At the back of Pennyroyal Farm, 40 acres are devoted to producing hay for the animals. The farmers maintain a certified fish-friendly creek that runs through the property, and they treat water as a valuable resource.

"We capture all the water that comes off the barn roof, and it goes to fill our irrigation ponds," McKenzie-Chapter continued. "We irrigate the vineyard and pasture completely with rainwater capture and reclaimed wastewater."

The barn's roof also hosts solar panels that provide 100 percent of Pennyroyal's current and projected energy requirements. That includes supporting the new tasting room, where visitors can sample wine-and-cheese pairings, take a front-row seat to the cheesemaking process and view wheels of cheese aging to perfection in a climate-controlled environment.

"I love the idea of the tasting room," Latour said. "Seriously, what's better than being able to taste wine and cheese? It's perfect. The building is lovely, and I love being able to watch them make the cheeses too."

But the standout feature at Pennyroyal Farm, in her opinion, is the farmers.

"Every single person has been so friendly, knowledgeable, eager to teach and help, and responsive—and they are passionate about what they do," she said. "It's obvious they have a real passion for the goats and sheep, a real love for them."

Joyce Mansfield


Harping Bootling



The sign that welcomes you to Mendocino County's Anderson Valley beckons a double-take, with what looks like gibberish to those unfamiliar with the region's history and the town of Boonville's own language, called Boontling. 

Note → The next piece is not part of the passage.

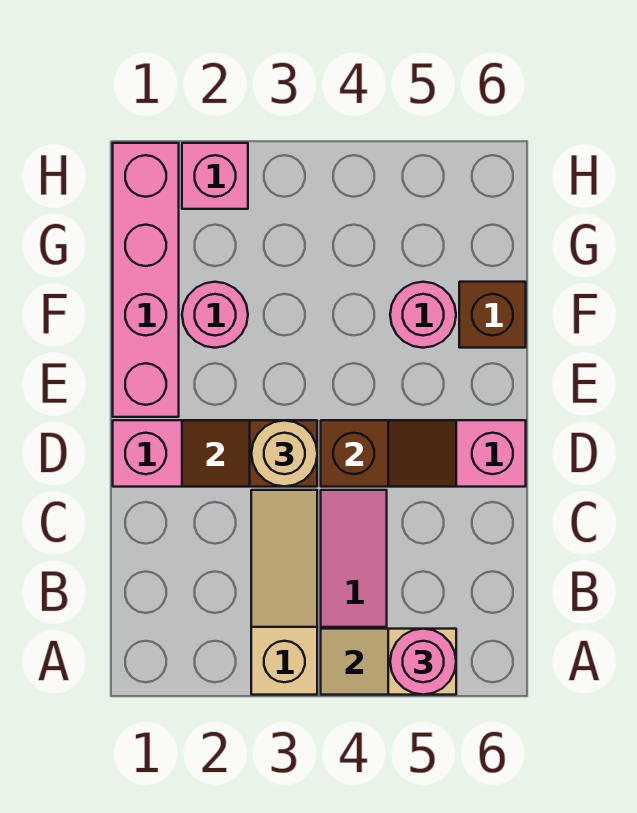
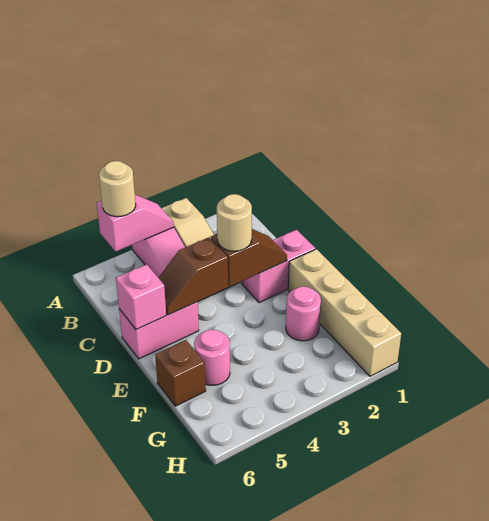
tan slope A4:A5 level 2 top 5 -> pink slope A4:A5 level 2 top 5
pink round brick A5 level 3 -> tan round brick A5 level 3
pink brick E1:H1 level 1 -> tan brick E1:H1 level 1
pink brick H2 level 1 -> pink brick D6 level 2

Boontling is said to have originated as a way to pass the time in what was historically an isolated farming and logging community, or as a way for children to talk to each other without their parents understanding what they were saying.

Boonville itself is referred to as "Boont" in this native tongue, and although it is no longer an isolated area, agriculture remains an important part of the region. Some elders there still speak Boontling, using words like "laychee" (milk), "horn of zeese" (cup of coffee), "harp" (to talk), "bahl horning" (good drinking) and "frattey" (wine), to name a few.

For those not lucky enough to hear it on the streets, there are many references to Boontling throughout town, such as on signs, merchandise and the labels of Pennyroyal Farm cheeses.